La sortie – huit ans après sa réalisation – de Ventura de Pedro Costa coïncide avec une exposition du cinéaste « Le reste est ombre » (cosignée avec le sculpteur Rui Chafes et le photographe Paulo Nozolino) au Centre Pompidou. L’occasion de s’interroger sur la façon d’éprouver ces scénographies : matière plastique ou temporelle en mouvement sur un grand écran ou parcours à tâtons dans la « boîte noire » d’une exposition. Autant de parcours hantés dont l’écho évoque la quête d’une rétribution vis-à-vis des douleurs de l’Histoire.

C’est un film que l’on croyait perdu dans les limbes. Sous son titre originel, Cavalo Dinheiro (« Cheval Argent »), il avait vécu, sous nos latitudes cinéphiles, une existence clandestine. Présenté au Festival de Locarno en 2014, n’ayant inexplicablement jamais trouvé de distributeur français, le film semblait avoir été aspiré par les ténèbres, dont il avait pourtant été arraché.
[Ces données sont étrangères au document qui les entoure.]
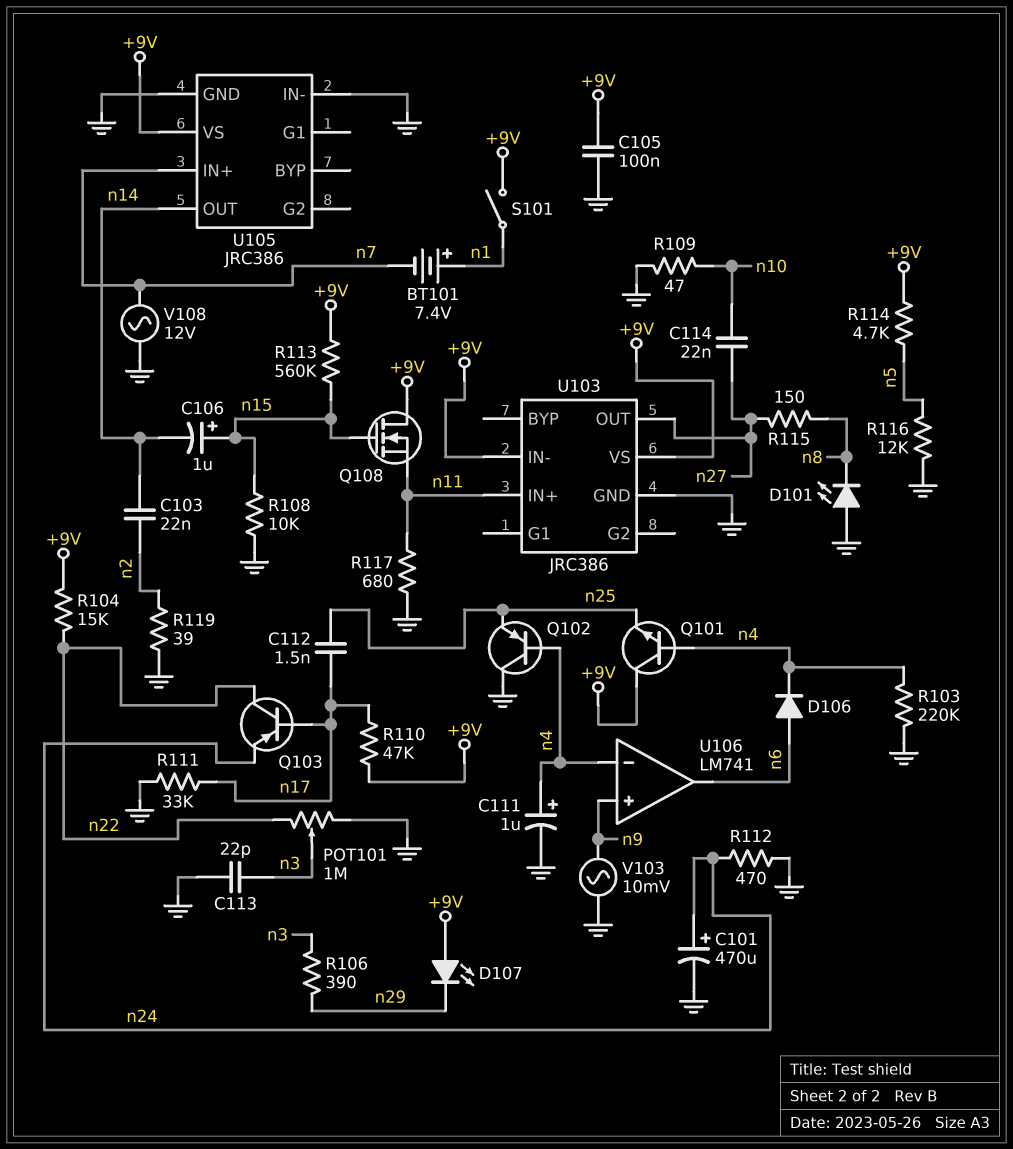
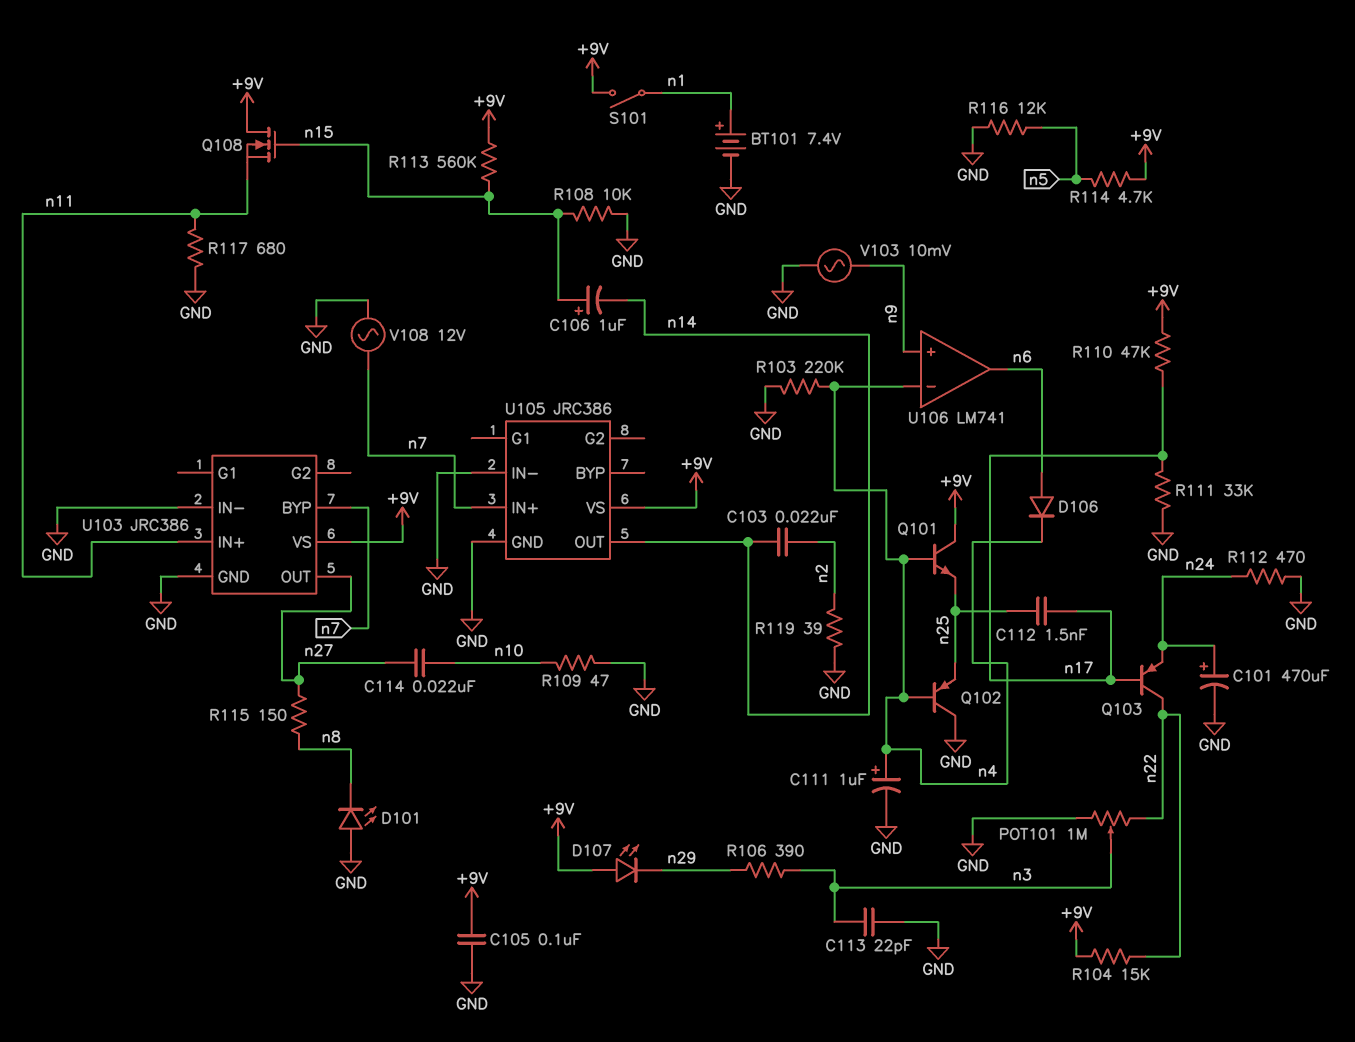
BT101: 7.4V (plus n1, minus n7) -> 7.4V (plus n1, minus GND)
U103 pin BYP: none -> n7
U103 pin IN-: +9V -> GND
Costa a toujours modelé son cinéma, en sculptant l’antimatière de la nuit et de l’obscurité, pour mieux y soustraire de l’oubli les vies et parcours de ses personnages réprouvés : Ventura, l’ancien maçon, « guide » de la communauté capverdienne (qui était déjà l’inspirateur du précédent En avant, jeunesse ! en 2006), son acolyte Vitalina (dont la destinée de veuve arrivée du Cap-Vert trois jours après la mort de son mari, sera racontée dans le film suivant Vitalina Varela en 2020).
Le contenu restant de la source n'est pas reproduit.